Dachau Concentration Camp

Dachau was the first of the Nazi concentration camps.  It was opened in March of 1933 and it was used as a model for the other camps to follow.  The camp served as a training center for SS guards, as well as a forced-labor camp for what Heinrich Himmler called “political prisoners.”   Dachau was built to hold about 5,000 prisoners, but by the time the camp was liberated by American soldiers in 1945, the number of prisoners held there was more than double that number.  In its twelve years as a concentration camp, over 200,000 prisoners were taken to Dachau, and nearly 32,000 deaths were recorded there.  When US troops liberated the camp in 1945, soldiers reported seeing a row of cement structures that contained rooms full of hundreds of dead bodies piled floor to ceiling.

Tdachau01oday, the camp is a memorial site.  Most of the barracks have been razed to the ground, but two of them have been maintained so that visitors can see the living conditions of the prisoners.   I visited the camp last Sunday, and the weather was suitably bleak and oppressive for the visit.  I think I would have felt a little strange if it had been a sunny, warm, cheerful day.

To visit the Dachau Concentration Camp Memorial site from Munich, you must take the S2 line of the S-Bahn to the Dachau Bahnhof.  From there, a regular bus runs directly to and from the “KZ-Gedenkstätte” stop.   KZ is short for Konzentrationslager (concentration camp) and Gedenkstätte means ‘memorial.’  From the Munich main train station, the entire travel to the memorial site took us about 45 minutes.

At the memorial site, admission to the memorial is free, but there is a visitor’s center where you can pay a small fee for an audio tour guide.  You also get a map of the site which guides you through the path an incoming prisoner would have taken.  It starts with the main gate, pictured at right.   The German phrase written in the metalwork of the gate, Arbeit Macht Frei, means “Work makes you free.”  This phrase was used at the gates to many of the concentration camps, famously including Auschwitz.

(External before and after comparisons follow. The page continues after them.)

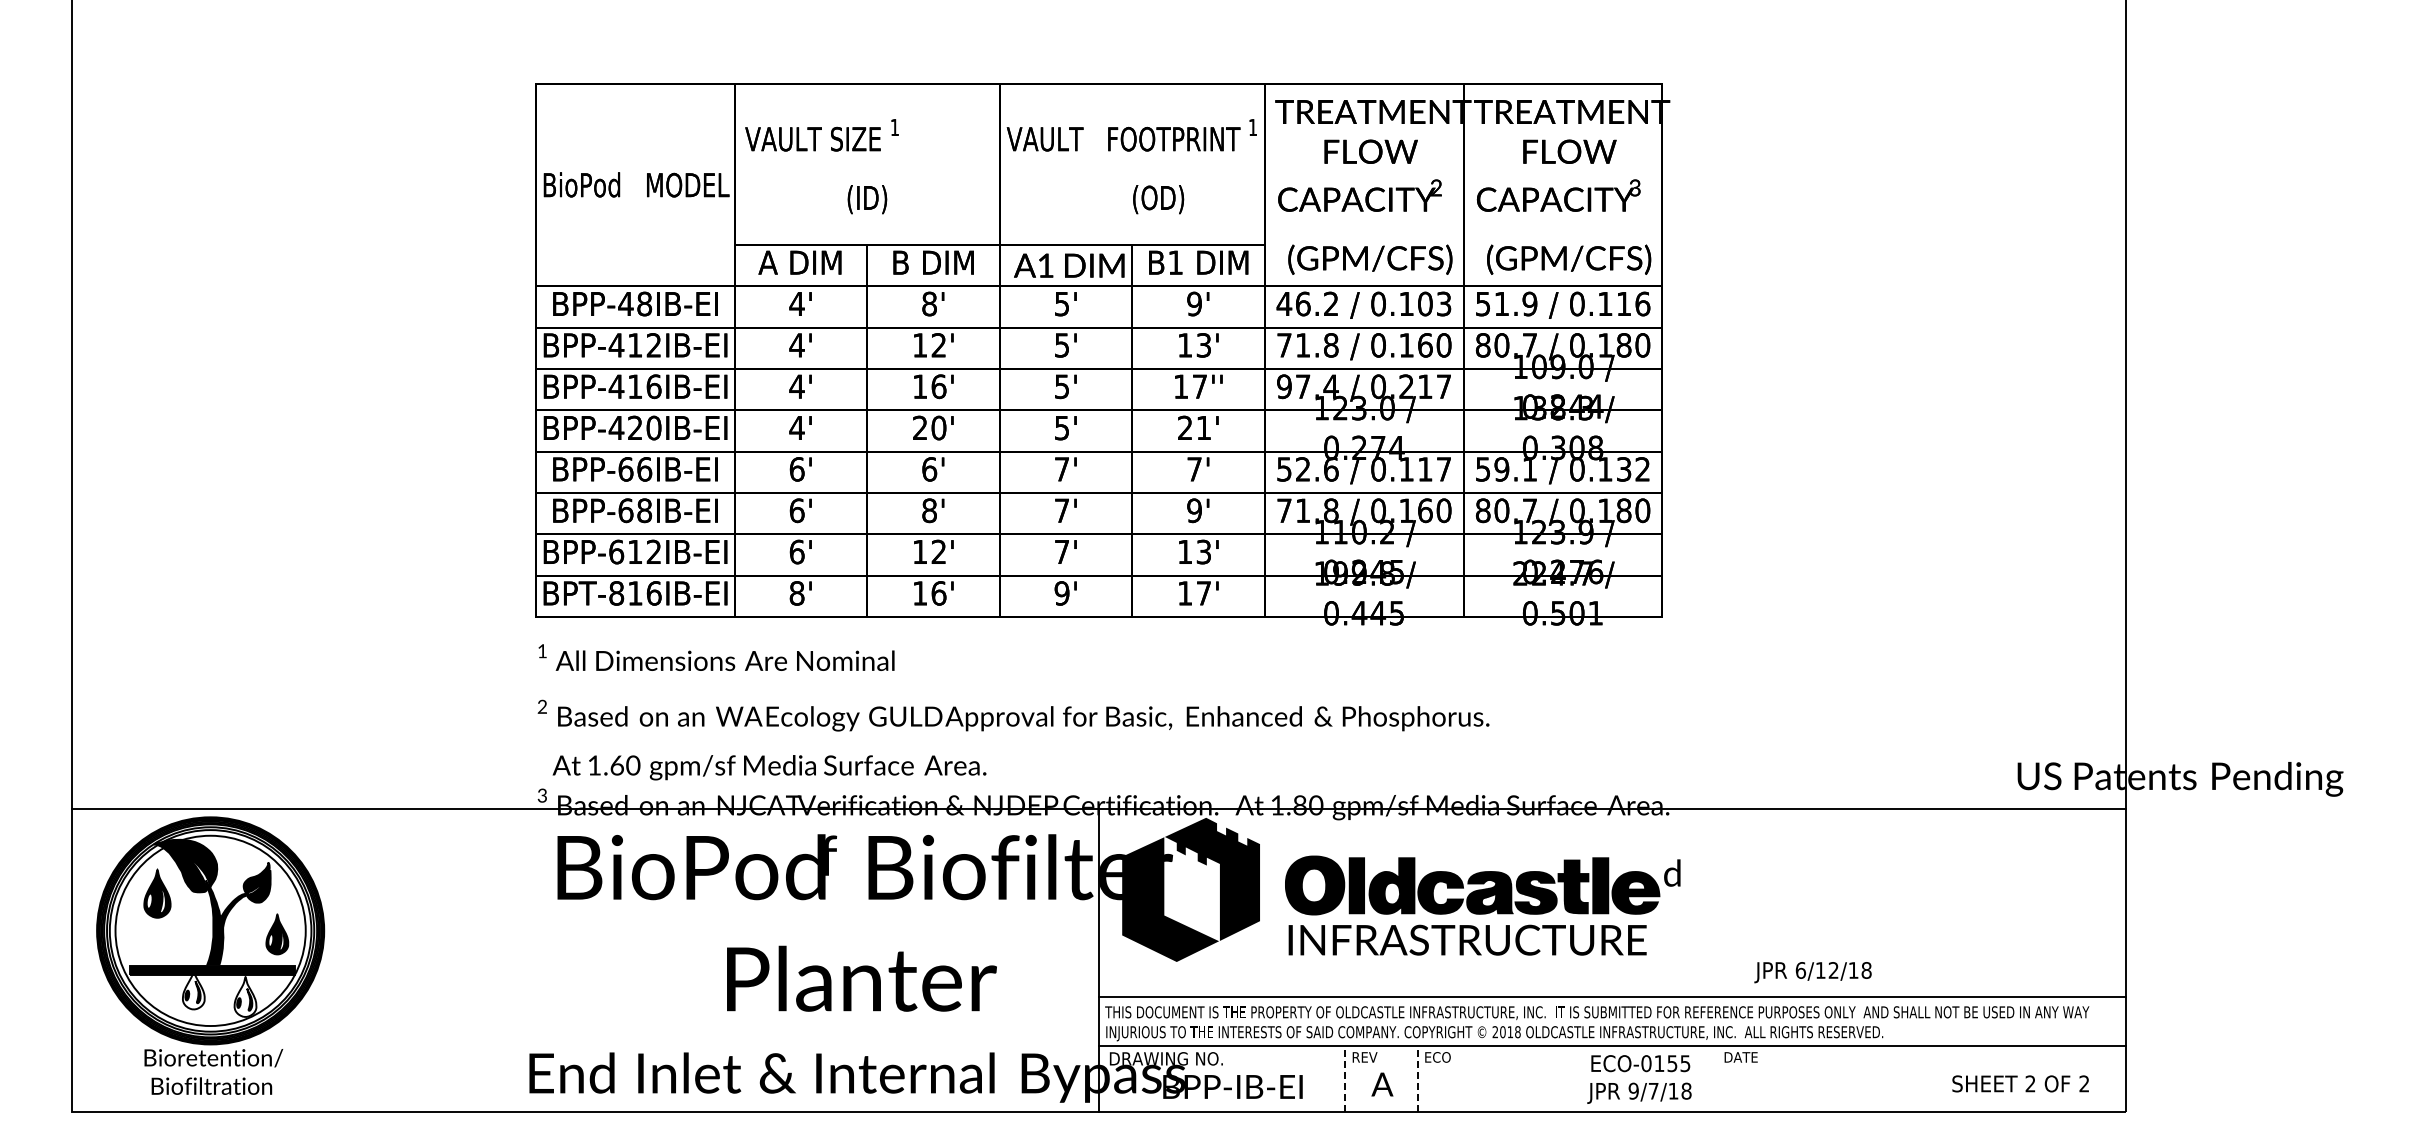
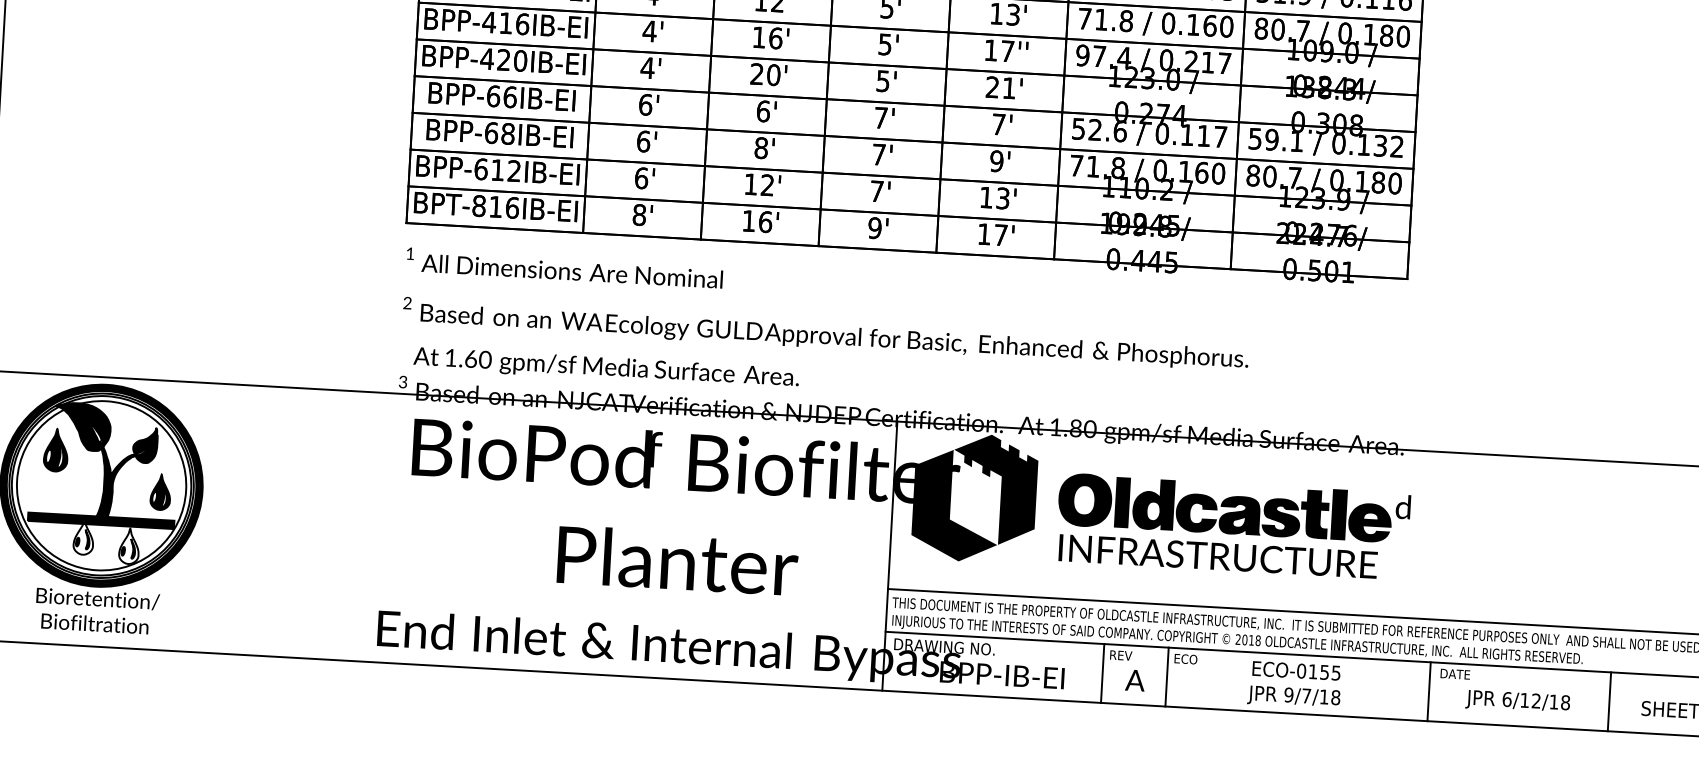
text: (1812, 972) -> (1517, 701), moved
line: (1345, 1078) -> (1102, 673), dashed -> solid
line: (1417, 1078) -> (1166, 676), dashed -> solid
line: (1712, 1078) -> (1428, 691), added
line: (1915, 1078) -> (1609, 701), added
text: (1639, 1079) -> (1294, 684), moved

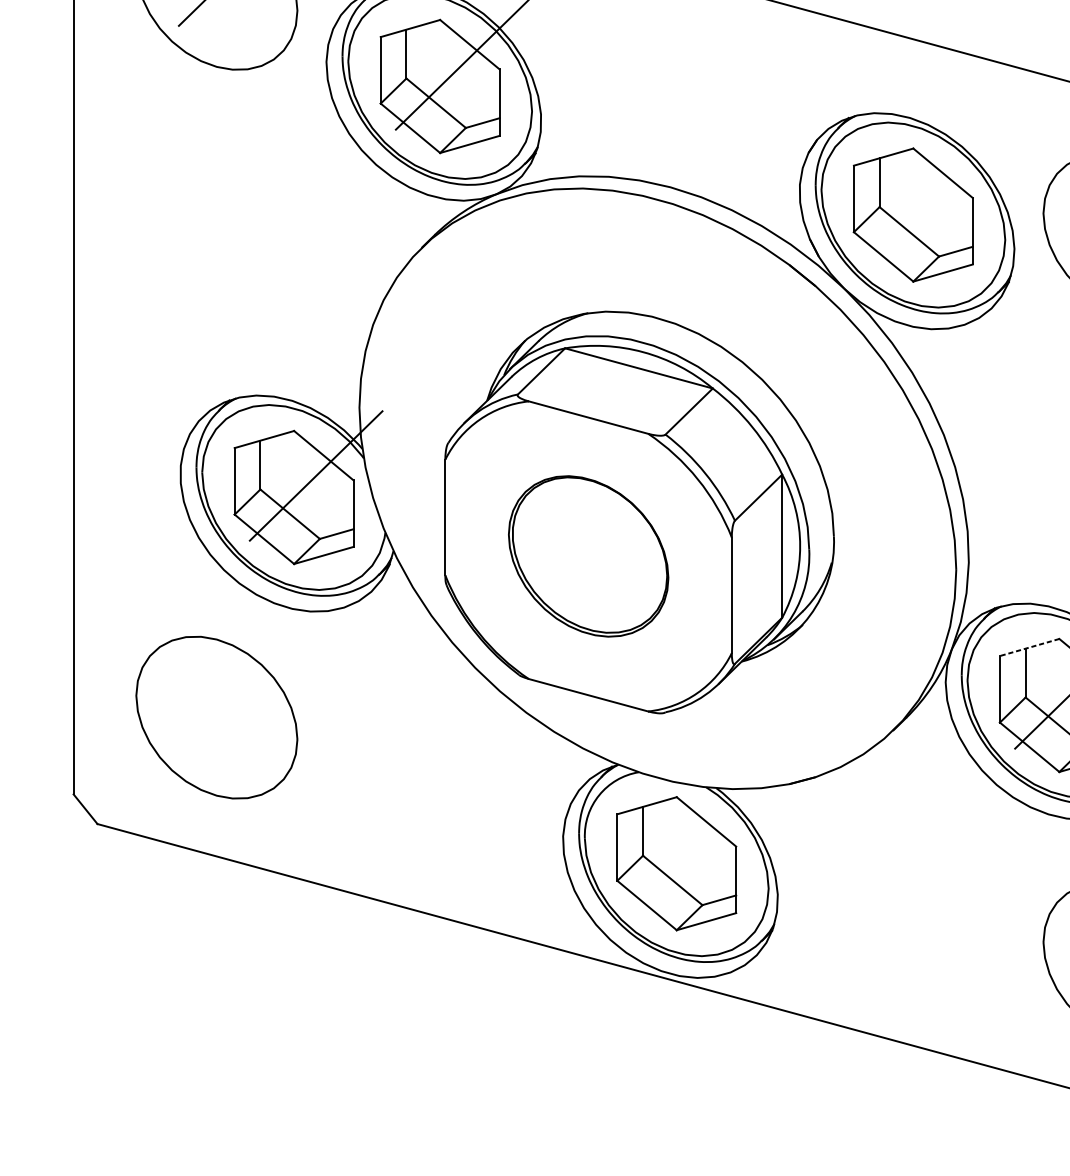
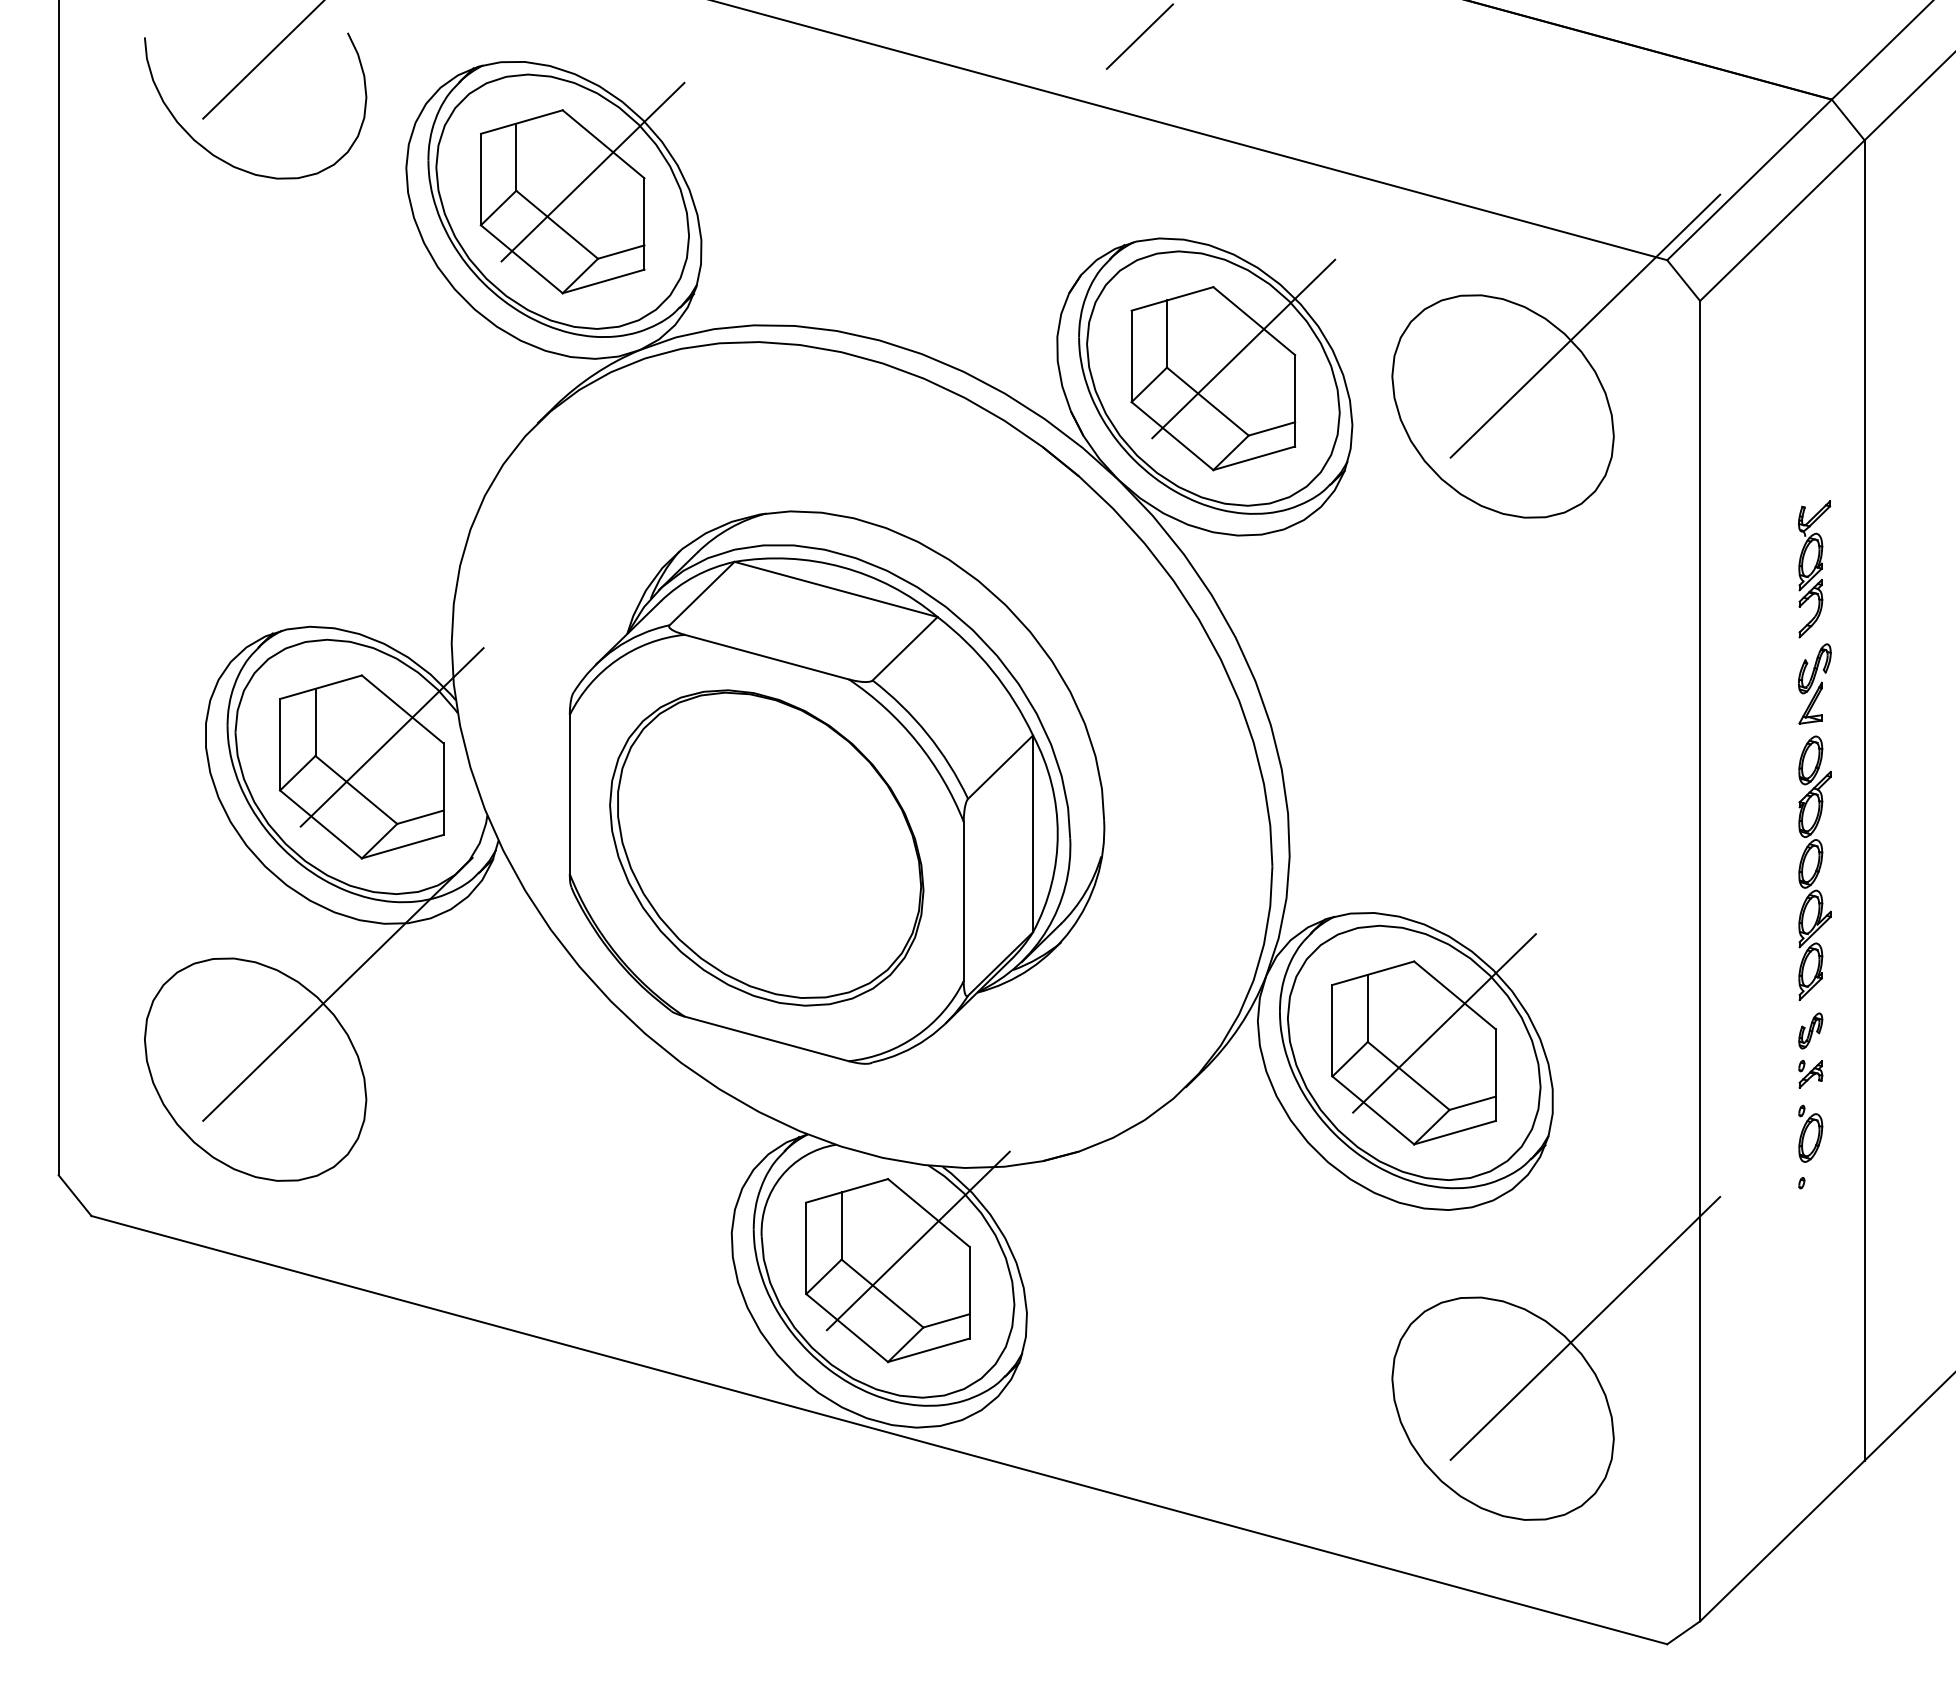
line: (935, 193) -> (1243, 348), added
part: (588, 556) -> (766, 847), size x1.43
line: (1029, 647) -> (1373, 973), dashed -> solid
line: (276, 659) -> (337, 989), added
line: (698, 841) -> (918, 1240), added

After you pass through the main gate, you find yourself in an enormous open area, with one set of buildings to the right (currently a museum) and baracks off to the  left.  The giant field is the roll-call square.  Prisoners would stand here for roll call each morning, sometimes standing in place for up to an hour.  The dead would often be dragged into the roll call square to be counted as well.  This picture is looking across the roll call square towards the still standing barracks.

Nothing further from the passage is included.